Francuz budowę zespołu na modłę barcelońską zaczął od ściągania piłkarzy z Katalonii. Przekonał do przeprowadzki do Londynu 16-letniego Cesca Fabregasa i 15-letniego Frana Meridę. Dopiero po wyrokach sądów zechciał cokolwiek za nich zapłacić. Fabregas jest dziś liderem londyńczyków, wyrósł na czołowego pomocnika świata. To będzie jego powrót na Camp Nou. A na Emirates Stadium wróci Thierry Henry. 33-letni Francuz, wybrany przez kibiców na najlepszego piłkarza w historii klubu, już w czwartek mówił, że bardzo nie chciałby trafić na londyńczyków. - Kocham Arsenal, czuję się z nim bardzo związany - uzasadniał Francuz.

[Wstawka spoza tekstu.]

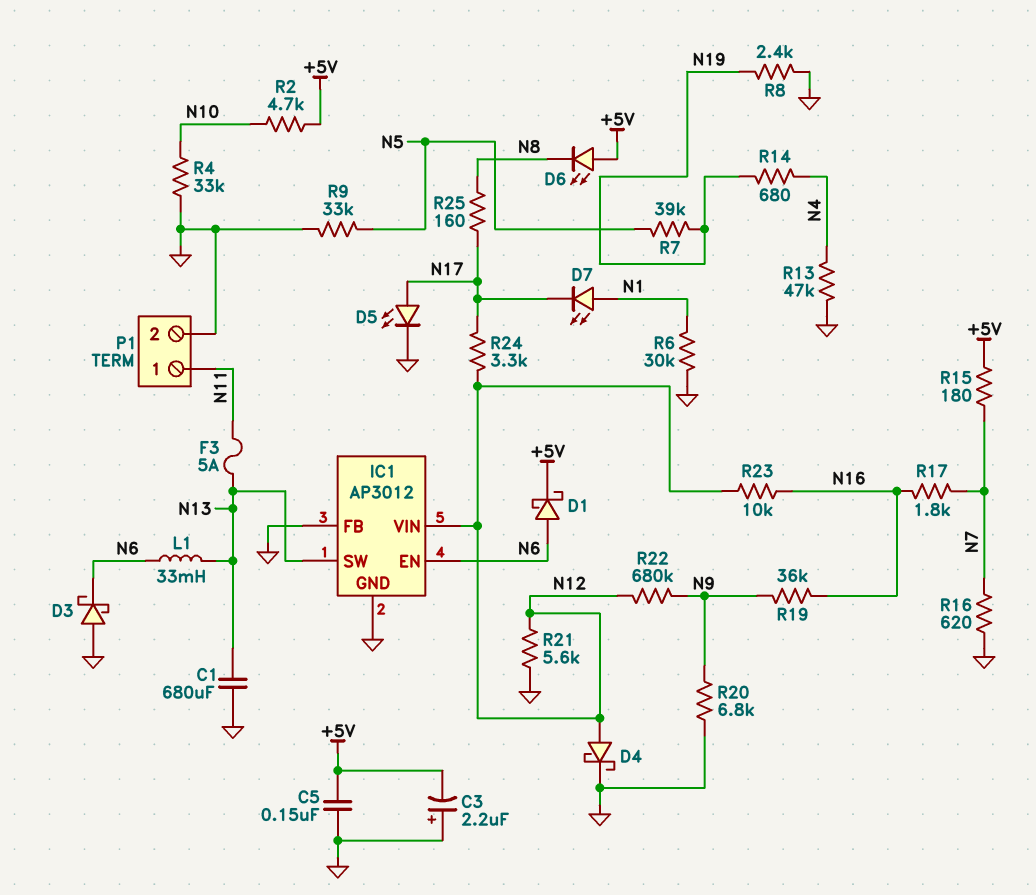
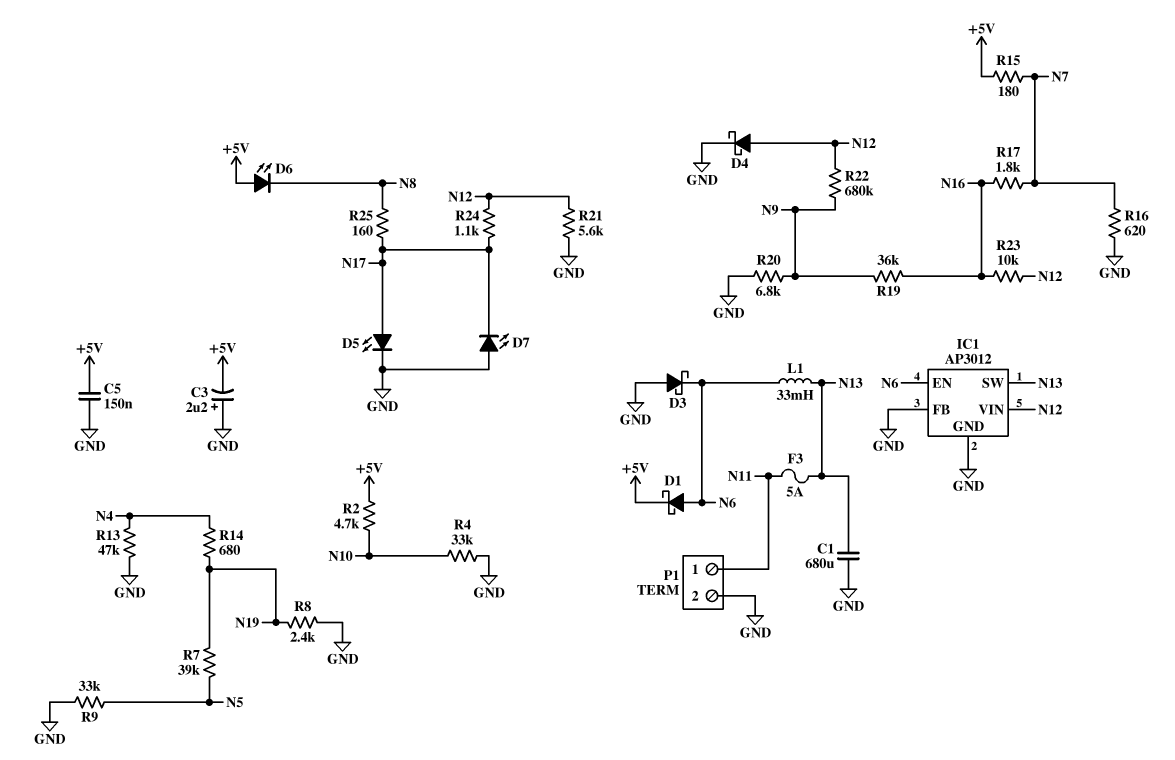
D7: LED (A N1, K N17) -> LED (A GND, K N17)
R6: 30k (GND, N1) -> none
R24: 3.3k (N12, N17) -> 1.1k (N12, N17)

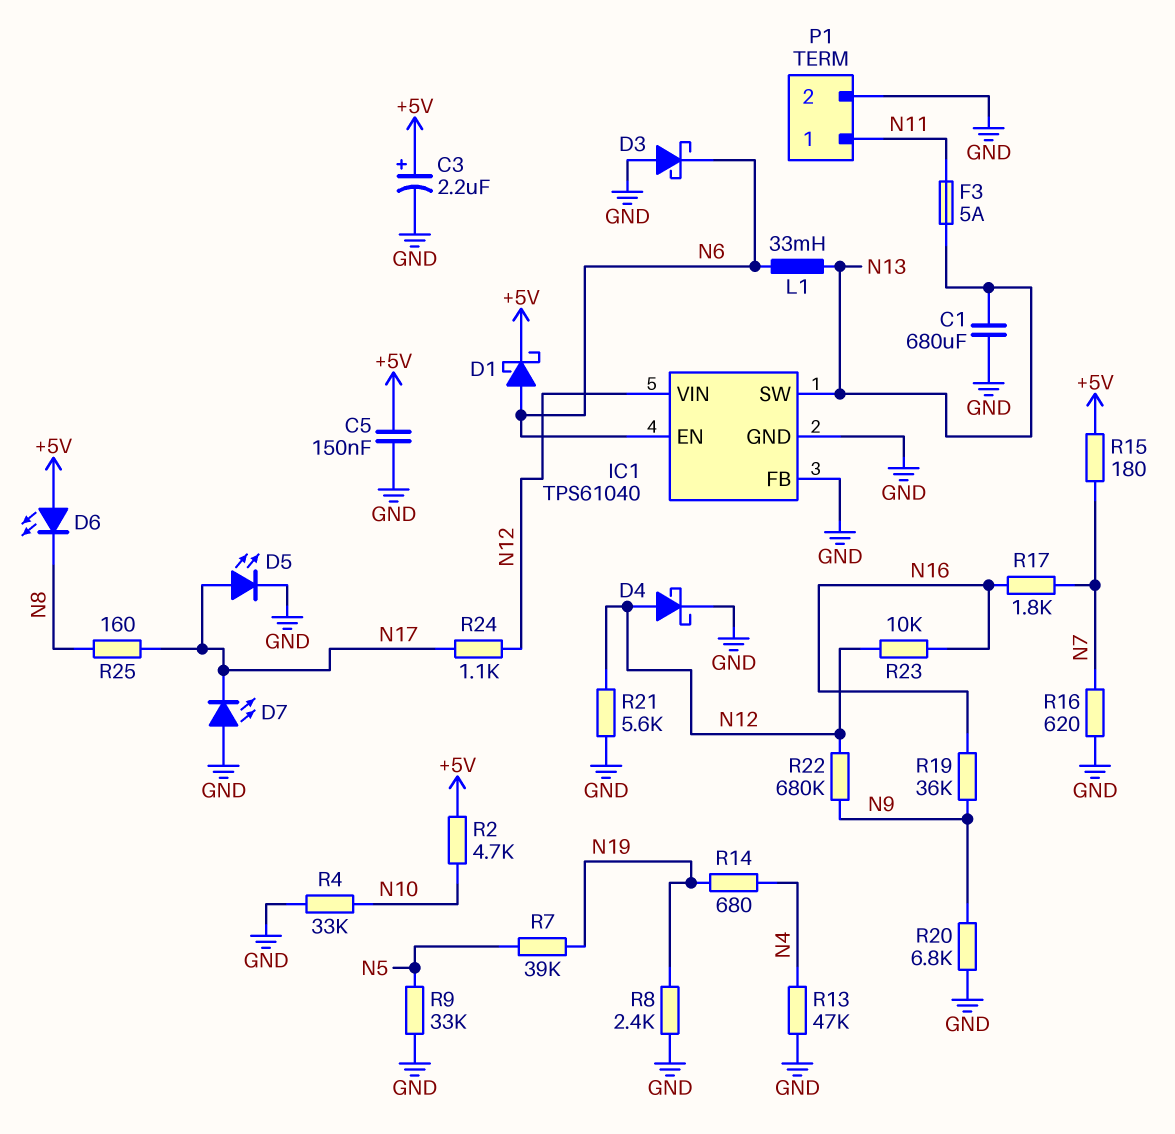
C3: 2.2uF (plus GND, minus +5V) -> 2.2uF (plus +5V, minus GND)
IC1: AP3012 -> TPS61040

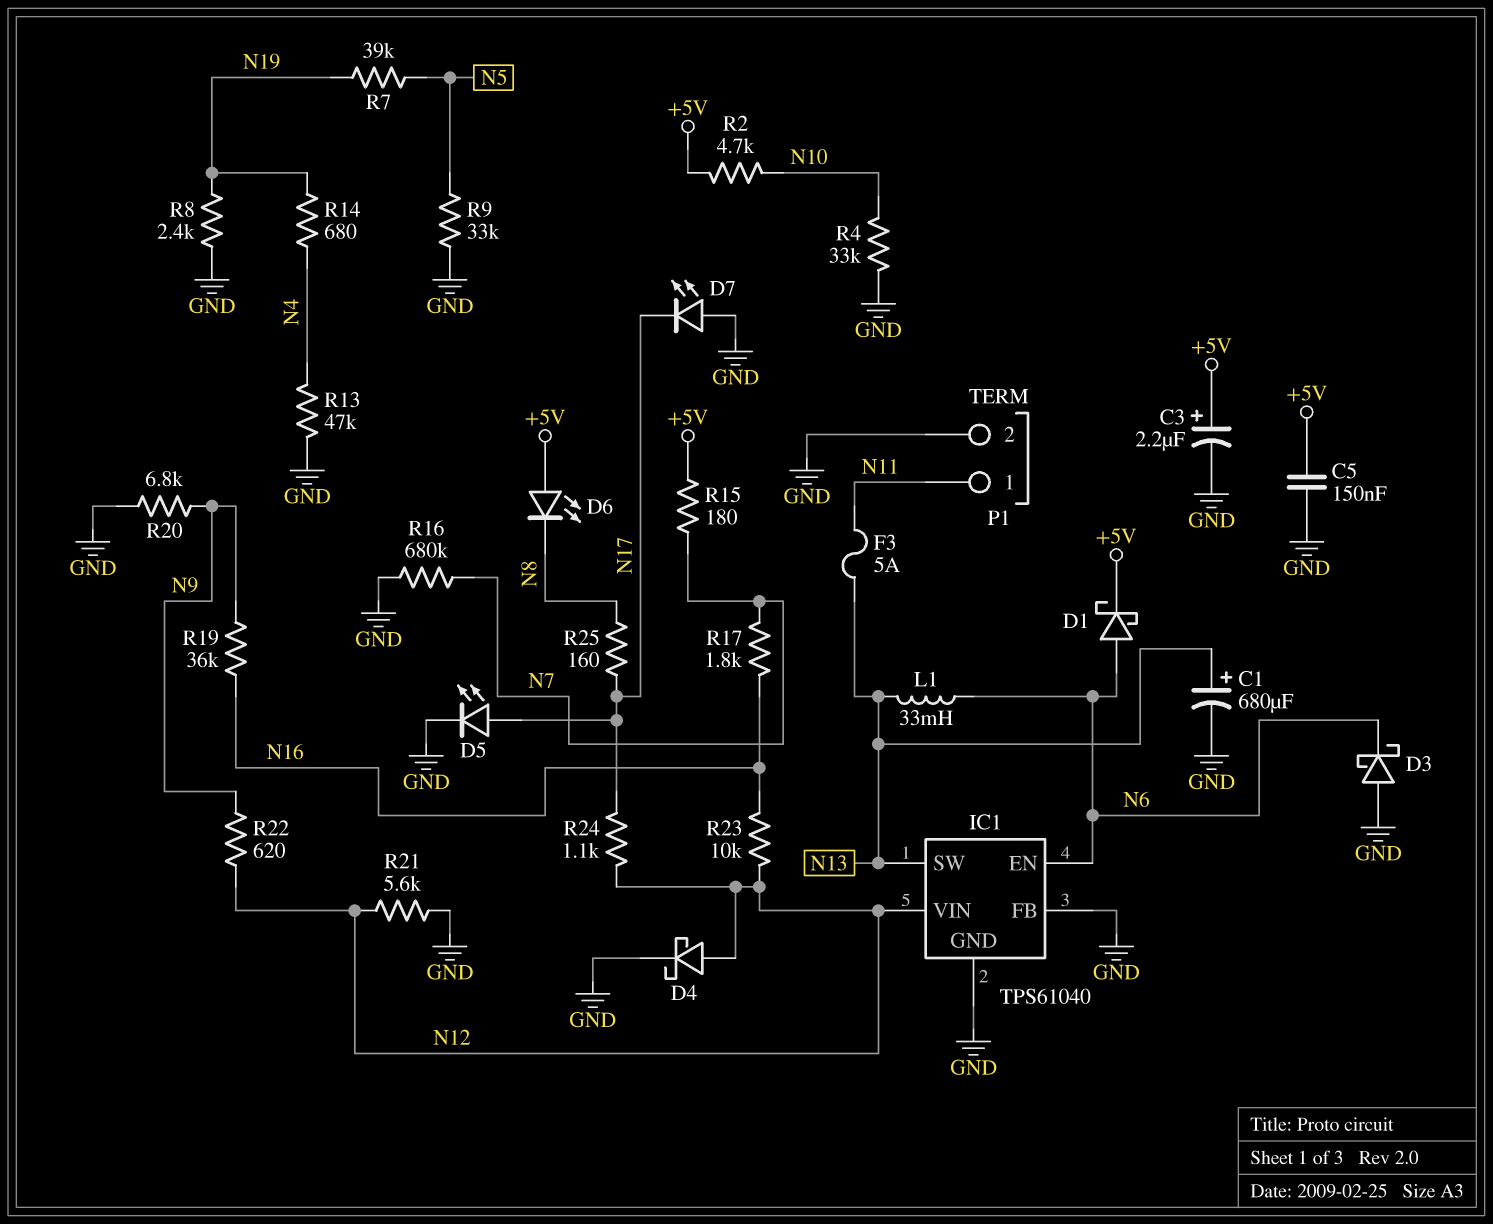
C1: 680uF (GND, N13) -> 680uF (plus N13, minus GND)
R16: 620 (GND, N7) -> 680k (GND, N7)
R22: 680k (N9, N12) -> 620 (N9, N12)

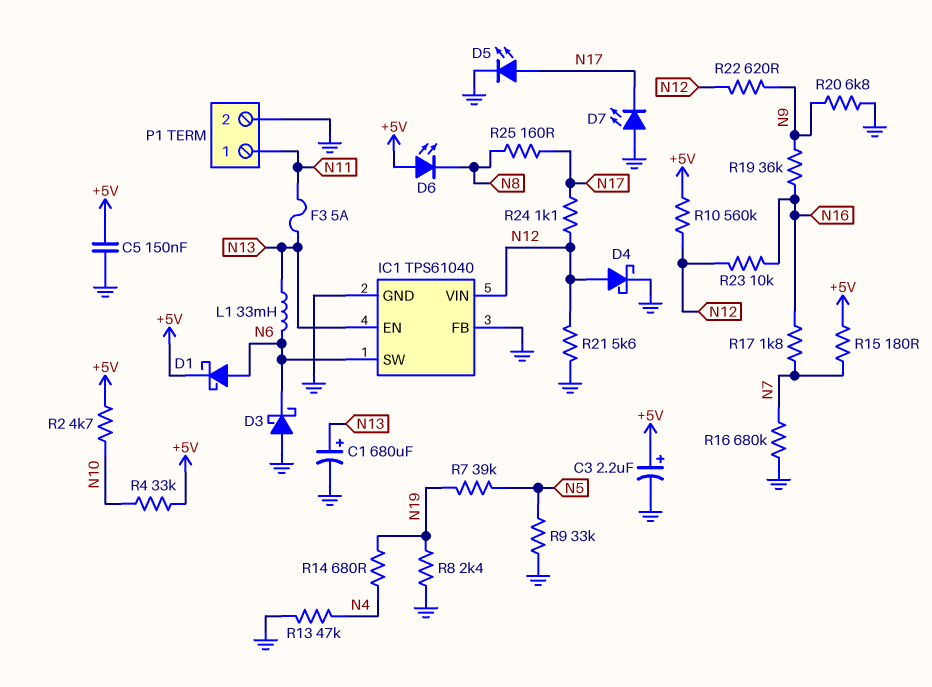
IC1 pin EN: N6 -> N13
IC1 pin SW: N13 -> N6
R4: 33k (GND, N10) -> 33k (+5V, N10)
R10: none -> 560k (+5V, N12)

Po wczorajszym losowaniu wciąż możliwy jest rewanż za finał z poprzedniego roku. Barcelona i Manchester United mogą na siebie wpaść dopiero w finale.

MU drogę do Madrytu ma łatwiejszą. W ćwierćfinale musi pokonać Bayern, który w półfinale LM nie grał od dziewięciu lat. - Nie jesteśmy faworytami. Musimy zagrać optymalnie albo nawet lepiej - powiedział dyrektor Bayernu Karl-Heinz Rummenigge.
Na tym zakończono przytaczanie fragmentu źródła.